Don’t get me wrong, I’ve had many wonderfully blurry nights in mainstream clubs with my friends, dancing to Beyoncé and screaming along to our favourite songs. And I’m certainly not arguing that women have never felt harassed at more underground clubs, either. But the culture seems different somehow. Something is seriously wrong when almost every mainstream pop night you have visited for seven years is punctuated by someone groping you or making you feel like a worthless prop. Over the years, my friends and I created a subtle language of non-verbal cues, from nods and eye movements, to warn each other against incoming creeps.

During my visit to Fabric to review its re-opening for The Independent, I chatted to a 26-year-old woman in the queue called Lauren. She had been visiting the 2,500 capacity superclub since she was 18. Unprompted, she spoke of it as a space where she feels safe and free. “As a woman, it’s great to come to a place where you don’t feel harassed,” she told me.

In the smoking area, I spoke to Chris Bond, a 34-year-old who works in insurance. He had also visited the club regularly since he was 18. He chimed that he could imagine women feeling more comfortable at clubs more orientated around music.

“I don't think anyone has ever had a bad night in Fabric. You just chat to his guy you can talk and ppl come here because of the world class DJs and to have a good time.

“Blokes don't go to Fabric on the pull, they go for the music and the DJs and the atmosphere.”

Another friend from Bristol describes a similar vibe at nights in the West Country. “You could literally talk to anyone and just make random friends. It's not like everyone there is out to get laid, they just want to have fun.” I've had similar experiences in clubs like Corsica Studios in South East London.

Compare this to a conversation with an old school friend about our experiences with clubs in my home-city of Brighton in our late teens and early twenties. She recalls a guy coming up behind her outside one of our old, cheesy haunts.

“I felt this hand on my bum and thought ‘oh here we go.’ But he wasn’t just grabbing my bum, he pulled up my whole skirt in front of everyone.
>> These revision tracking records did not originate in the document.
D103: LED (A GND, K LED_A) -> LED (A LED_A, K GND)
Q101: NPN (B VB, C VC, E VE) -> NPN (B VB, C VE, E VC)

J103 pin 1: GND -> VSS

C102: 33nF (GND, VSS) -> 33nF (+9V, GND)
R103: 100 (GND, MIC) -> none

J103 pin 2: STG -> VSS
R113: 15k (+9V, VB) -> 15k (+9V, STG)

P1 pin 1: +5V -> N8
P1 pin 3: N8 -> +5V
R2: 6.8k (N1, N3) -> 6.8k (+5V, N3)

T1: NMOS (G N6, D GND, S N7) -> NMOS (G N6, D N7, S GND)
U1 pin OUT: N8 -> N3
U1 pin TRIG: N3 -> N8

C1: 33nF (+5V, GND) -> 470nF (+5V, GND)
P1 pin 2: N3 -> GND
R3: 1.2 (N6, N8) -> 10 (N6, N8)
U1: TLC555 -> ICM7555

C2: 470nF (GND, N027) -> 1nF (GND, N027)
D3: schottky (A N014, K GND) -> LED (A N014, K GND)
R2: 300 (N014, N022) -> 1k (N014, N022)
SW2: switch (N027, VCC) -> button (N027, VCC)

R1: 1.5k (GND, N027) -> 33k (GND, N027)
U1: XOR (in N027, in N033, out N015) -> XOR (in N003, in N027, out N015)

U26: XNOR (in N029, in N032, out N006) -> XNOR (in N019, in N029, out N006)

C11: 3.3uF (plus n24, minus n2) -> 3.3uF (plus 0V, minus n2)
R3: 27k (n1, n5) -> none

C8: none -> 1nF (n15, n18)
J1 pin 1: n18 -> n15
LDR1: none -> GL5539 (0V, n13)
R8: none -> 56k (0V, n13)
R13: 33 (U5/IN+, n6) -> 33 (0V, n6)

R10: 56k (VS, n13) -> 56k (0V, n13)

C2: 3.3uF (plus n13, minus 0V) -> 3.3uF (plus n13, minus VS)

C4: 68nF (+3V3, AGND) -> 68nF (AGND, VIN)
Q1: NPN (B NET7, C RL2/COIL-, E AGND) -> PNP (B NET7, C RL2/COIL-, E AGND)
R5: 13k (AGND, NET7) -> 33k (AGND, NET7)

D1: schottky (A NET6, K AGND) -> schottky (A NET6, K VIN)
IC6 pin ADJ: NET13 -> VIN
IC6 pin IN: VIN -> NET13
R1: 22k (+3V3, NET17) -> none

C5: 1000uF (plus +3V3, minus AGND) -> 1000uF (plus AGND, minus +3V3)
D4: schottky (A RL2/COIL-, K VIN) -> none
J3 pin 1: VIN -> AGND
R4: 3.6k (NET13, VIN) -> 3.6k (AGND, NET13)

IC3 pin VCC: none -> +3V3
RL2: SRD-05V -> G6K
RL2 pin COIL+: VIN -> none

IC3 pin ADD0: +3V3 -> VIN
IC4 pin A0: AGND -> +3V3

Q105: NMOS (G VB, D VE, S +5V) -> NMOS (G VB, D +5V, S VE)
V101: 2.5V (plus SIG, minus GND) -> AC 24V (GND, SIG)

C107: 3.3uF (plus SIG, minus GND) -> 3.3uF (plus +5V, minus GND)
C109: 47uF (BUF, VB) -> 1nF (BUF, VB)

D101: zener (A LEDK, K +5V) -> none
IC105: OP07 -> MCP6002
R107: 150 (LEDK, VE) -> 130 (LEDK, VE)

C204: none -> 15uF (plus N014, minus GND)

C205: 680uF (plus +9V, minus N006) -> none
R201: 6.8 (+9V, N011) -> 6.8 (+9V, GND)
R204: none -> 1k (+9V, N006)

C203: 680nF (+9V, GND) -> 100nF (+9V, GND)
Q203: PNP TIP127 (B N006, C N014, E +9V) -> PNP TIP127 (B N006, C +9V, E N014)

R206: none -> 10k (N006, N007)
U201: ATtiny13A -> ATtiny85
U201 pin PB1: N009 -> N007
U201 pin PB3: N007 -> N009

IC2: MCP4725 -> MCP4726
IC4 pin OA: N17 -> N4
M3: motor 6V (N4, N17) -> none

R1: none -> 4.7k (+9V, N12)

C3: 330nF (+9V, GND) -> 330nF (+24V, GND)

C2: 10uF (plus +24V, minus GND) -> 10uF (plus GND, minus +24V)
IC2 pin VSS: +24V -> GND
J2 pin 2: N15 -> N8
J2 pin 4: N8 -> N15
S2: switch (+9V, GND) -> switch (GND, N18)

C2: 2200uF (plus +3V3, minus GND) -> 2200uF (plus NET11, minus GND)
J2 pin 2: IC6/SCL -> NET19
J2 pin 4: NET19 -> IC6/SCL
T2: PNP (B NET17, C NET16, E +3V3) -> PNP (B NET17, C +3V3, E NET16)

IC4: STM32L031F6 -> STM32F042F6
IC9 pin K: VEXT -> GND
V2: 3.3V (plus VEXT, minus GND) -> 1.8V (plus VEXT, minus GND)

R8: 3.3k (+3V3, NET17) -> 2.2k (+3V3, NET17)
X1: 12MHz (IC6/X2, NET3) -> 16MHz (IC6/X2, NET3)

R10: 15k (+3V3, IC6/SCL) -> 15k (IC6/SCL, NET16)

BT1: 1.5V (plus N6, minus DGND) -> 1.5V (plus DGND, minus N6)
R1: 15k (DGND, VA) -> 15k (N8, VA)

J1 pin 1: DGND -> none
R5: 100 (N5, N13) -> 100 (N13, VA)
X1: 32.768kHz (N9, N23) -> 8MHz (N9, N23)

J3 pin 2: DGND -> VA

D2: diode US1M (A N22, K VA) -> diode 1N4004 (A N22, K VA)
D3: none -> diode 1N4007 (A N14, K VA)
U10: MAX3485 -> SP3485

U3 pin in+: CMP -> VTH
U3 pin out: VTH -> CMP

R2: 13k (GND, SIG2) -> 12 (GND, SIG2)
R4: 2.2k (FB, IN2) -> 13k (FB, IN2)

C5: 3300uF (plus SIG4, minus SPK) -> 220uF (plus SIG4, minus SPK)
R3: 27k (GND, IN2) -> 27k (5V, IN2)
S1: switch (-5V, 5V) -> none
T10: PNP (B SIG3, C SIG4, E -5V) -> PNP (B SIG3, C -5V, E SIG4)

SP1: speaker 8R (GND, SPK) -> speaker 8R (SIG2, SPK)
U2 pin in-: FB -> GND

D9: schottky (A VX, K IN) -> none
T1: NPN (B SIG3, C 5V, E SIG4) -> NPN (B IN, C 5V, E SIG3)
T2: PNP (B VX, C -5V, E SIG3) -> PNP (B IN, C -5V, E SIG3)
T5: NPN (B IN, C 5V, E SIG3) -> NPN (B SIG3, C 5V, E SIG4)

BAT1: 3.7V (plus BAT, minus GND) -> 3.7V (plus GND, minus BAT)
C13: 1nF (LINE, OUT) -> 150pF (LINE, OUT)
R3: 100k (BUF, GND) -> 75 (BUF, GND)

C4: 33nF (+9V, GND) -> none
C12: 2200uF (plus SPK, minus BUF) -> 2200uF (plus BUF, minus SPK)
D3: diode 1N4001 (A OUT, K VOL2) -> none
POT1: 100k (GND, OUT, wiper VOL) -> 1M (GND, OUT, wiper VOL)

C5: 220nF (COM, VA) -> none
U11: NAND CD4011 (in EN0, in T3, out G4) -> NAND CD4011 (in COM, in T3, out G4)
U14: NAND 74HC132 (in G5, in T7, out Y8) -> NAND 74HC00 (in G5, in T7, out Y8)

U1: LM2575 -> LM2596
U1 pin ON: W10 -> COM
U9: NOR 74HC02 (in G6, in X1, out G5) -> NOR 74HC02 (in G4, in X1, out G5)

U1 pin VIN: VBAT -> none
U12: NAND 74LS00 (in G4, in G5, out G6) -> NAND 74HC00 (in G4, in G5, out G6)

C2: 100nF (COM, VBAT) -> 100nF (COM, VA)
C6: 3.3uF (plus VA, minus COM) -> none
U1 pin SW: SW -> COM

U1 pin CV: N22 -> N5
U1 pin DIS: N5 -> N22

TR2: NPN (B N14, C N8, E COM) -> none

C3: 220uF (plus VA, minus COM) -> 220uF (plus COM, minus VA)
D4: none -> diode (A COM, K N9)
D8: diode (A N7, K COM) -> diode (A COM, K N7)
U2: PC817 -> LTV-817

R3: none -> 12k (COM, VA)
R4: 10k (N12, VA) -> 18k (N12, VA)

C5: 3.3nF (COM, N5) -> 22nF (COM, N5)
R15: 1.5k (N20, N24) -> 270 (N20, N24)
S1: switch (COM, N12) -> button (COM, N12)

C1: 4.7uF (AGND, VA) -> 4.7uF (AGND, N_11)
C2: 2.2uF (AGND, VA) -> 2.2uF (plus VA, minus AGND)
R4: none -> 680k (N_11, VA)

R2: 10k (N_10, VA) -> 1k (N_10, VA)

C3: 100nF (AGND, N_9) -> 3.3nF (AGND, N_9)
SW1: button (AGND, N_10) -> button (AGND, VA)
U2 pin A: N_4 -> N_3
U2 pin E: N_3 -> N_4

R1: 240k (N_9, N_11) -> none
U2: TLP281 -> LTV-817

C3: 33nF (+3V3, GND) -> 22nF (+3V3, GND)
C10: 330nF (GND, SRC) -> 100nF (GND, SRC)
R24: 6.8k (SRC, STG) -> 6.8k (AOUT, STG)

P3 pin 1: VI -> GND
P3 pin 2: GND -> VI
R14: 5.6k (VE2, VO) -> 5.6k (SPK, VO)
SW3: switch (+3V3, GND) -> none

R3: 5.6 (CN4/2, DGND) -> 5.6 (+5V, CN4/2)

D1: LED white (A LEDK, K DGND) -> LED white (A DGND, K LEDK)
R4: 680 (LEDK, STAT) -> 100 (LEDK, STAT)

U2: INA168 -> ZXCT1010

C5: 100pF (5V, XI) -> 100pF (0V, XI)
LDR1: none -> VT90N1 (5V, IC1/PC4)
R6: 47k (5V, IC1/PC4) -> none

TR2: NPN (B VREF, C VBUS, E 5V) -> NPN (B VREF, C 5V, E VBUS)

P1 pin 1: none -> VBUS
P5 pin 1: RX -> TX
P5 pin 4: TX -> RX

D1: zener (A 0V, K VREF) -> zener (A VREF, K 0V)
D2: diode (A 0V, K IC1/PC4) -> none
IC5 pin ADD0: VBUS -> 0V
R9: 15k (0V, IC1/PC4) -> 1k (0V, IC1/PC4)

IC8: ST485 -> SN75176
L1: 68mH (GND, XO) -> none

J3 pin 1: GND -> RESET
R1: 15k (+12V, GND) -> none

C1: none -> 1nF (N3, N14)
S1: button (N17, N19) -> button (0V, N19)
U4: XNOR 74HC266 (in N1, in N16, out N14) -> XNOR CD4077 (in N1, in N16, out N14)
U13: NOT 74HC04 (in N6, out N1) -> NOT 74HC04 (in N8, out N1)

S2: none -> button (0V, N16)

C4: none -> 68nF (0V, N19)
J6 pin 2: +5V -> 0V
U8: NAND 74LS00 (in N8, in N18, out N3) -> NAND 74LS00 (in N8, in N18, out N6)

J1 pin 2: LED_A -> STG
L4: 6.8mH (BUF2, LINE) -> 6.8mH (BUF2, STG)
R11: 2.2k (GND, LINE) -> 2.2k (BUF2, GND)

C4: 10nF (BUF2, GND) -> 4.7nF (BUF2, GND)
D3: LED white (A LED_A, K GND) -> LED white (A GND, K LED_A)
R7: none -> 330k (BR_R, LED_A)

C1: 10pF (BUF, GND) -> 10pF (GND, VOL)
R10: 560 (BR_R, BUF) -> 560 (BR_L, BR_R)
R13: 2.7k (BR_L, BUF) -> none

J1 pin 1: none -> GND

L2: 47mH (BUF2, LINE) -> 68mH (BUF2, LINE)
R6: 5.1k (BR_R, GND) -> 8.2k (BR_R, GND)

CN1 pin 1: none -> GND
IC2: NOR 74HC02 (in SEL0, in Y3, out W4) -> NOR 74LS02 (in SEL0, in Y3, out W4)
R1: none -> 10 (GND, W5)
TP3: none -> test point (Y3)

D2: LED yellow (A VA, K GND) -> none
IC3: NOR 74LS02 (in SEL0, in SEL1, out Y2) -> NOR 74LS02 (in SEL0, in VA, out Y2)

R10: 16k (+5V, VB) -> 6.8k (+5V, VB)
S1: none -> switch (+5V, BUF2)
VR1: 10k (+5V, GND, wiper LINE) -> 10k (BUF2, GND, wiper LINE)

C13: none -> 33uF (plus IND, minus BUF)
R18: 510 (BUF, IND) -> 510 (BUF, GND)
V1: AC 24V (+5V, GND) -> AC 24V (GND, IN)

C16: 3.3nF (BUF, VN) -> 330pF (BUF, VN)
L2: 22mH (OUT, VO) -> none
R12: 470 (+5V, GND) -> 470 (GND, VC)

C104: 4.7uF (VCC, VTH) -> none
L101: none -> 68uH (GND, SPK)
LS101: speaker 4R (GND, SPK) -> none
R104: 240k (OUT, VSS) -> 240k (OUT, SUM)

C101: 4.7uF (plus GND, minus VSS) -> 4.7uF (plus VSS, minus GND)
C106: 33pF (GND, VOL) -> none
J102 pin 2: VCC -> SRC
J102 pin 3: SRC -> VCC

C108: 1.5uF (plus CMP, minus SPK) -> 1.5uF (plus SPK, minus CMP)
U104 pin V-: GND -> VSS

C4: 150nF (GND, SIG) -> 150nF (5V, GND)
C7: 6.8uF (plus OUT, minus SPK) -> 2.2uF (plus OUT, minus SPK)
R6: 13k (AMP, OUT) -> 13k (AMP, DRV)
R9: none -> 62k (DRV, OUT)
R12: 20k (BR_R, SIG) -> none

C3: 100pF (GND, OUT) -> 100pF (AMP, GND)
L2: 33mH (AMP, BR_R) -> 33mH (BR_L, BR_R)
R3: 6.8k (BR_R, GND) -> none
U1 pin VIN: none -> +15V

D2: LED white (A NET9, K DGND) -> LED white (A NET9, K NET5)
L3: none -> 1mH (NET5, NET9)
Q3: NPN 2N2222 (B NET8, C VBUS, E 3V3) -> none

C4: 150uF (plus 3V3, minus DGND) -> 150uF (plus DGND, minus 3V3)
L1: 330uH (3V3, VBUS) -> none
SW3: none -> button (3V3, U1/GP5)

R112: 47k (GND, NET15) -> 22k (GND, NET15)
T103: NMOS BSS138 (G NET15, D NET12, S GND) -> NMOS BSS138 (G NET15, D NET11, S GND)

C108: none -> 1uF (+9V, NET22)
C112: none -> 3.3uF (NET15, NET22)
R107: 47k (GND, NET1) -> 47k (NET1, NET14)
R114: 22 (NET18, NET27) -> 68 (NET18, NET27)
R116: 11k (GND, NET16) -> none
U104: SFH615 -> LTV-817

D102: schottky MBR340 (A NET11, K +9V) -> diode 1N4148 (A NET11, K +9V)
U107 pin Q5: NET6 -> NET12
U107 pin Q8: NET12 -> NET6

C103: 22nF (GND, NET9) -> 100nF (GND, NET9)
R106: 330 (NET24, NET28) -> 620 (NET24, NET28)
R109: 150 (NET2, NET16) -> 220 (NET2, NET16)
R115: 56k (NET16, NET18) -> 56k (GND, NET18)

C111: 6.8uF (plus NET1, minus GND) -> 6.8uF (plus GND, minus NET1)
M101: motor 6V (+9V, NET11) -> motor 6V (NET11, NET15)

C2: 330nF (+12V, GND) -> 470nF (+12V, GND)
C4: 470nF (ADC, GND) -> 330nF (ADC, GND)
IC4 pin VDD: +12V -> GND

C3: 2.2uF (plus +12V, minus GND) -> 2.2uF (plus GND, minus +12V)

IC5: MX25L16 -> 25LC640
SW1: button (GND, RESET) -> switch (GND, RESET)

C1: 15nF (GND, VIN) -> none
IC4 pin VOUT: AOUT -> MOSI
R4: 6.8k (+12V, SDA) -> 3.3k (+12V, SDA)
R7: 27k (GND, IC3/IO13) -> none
The bouncer ignored me and the police were just like ‘are you sure?’ I was so angry. His only response was ‘well I’m sorry love but you’re fit, you’d get it.”

Luckily, things have changed since we were 18 – namely fourth wave feminism – and venues more venues are pledging to make women feel safe. In 2014, Southwark council in London announced it was cracking down on sexual harassment, while a bar in St Petersburg, Florida, was recently praised for telling women to ask for Angela at the bar if they felt uncomfortable. Unfortunately, when I first started going out I didn’t even know that being groped was something you could complain about without being labelled a prude.

I’m yet to pinpoint what exactly make people act differently in these spaces. I can’t blame lad culture, because dance music certainly has its fair share of that. But I do know that as long as these are places where everyone can dance and let their hair down without being bothered, I hope they long continue to exist.